Ladybug used one of our white LED bicycle lights to blind the bird while I crept up to ambush the nightjar with the dish cloth. Rather unfortunately it was flapping in the strong wind in a distracting and somewhat demoralising mannner. The nightjar knew we were serious this time and made a break for it in a last burst of energy, eventually slipping undeneath a bush as she ran out of steam once again. I crept in after her, as Ladybug trained the light on her, while Cat, with the box, alerted me to her position, behind me and to my left. Chiku hovered with net and string, ready to move in.
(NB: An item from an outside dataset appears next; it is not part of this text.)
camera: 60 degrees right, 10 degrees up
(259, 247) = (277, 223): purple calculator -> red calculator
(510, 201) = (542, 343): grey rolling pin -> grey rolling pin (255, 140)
The nightjar struggled to place me in the bright light and began to emit some very sad distress calls. I drew a breath, pounced and gently wrapped her in the dish cloth. I had to be very careful as most birds are light and quite fragile. In fact, I could hardly feel her amongst the folds of cloth - a good thing that meant I had not crushed her. Cat positioned the box and in seconds, we had her inside, still wrapped in cloth. Chi moved in to slap on the netting and we tied the box up, and adjusted the cloth to ensure she was not suffocating and had a clear airway.
Then we sprinted over to the International Business Park on our bikes where Kim and Maurice were waiting. I nearly fell as I handed over the box because of my very responsive brakes but thankfully manage to recover!
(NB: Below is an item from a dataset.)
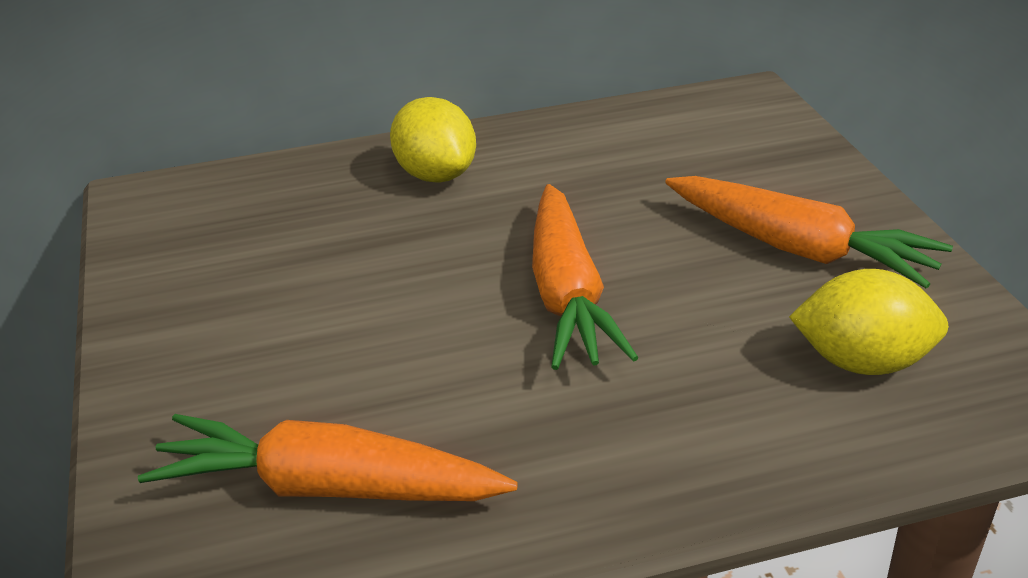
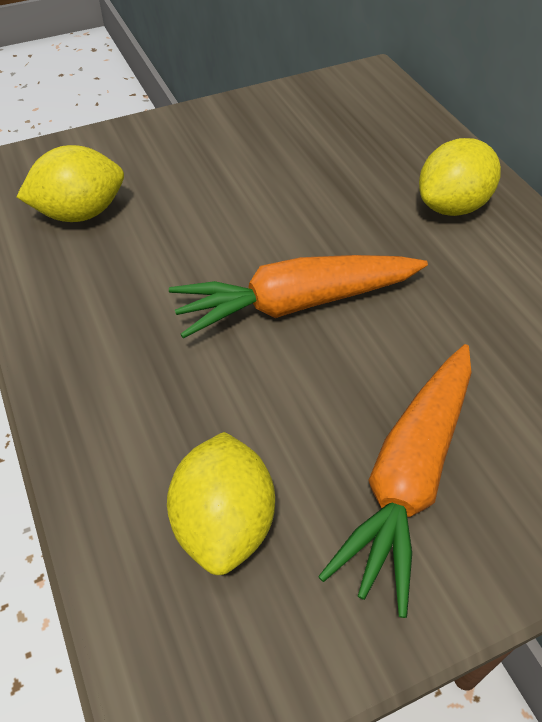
camera: 80 degrees right, 15 degrees up
(329, 488) = (80, 213): orange carrot -> yellow lemon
Thanks goodness for the bird rescue team; we were so grateful they came.
It was 10.10pm by now and we went on to clock some mileage with a loop around Pandan Reservoir to maintain some dignity. But not too much, for soon we were drinking teh halia (kurang manis, extra halia) from our favourite stall, Nisha (No 51) at the 503 West Coast Drive Food Centre.
I was grateful my cycling buddies were there with me tonight - they work well and sensitively together, whether it is advanced party duty for William Tan's Ride for Hope, training for Pedal Ubin, helping and submitting collection site feedback during the Tsunami disaster relief efforts, sweat ops during the coastal cleanup or rescuing a bird. Tonight they worked flawlessly once again and it was a heartwarming way to celebrate Cat's birthday.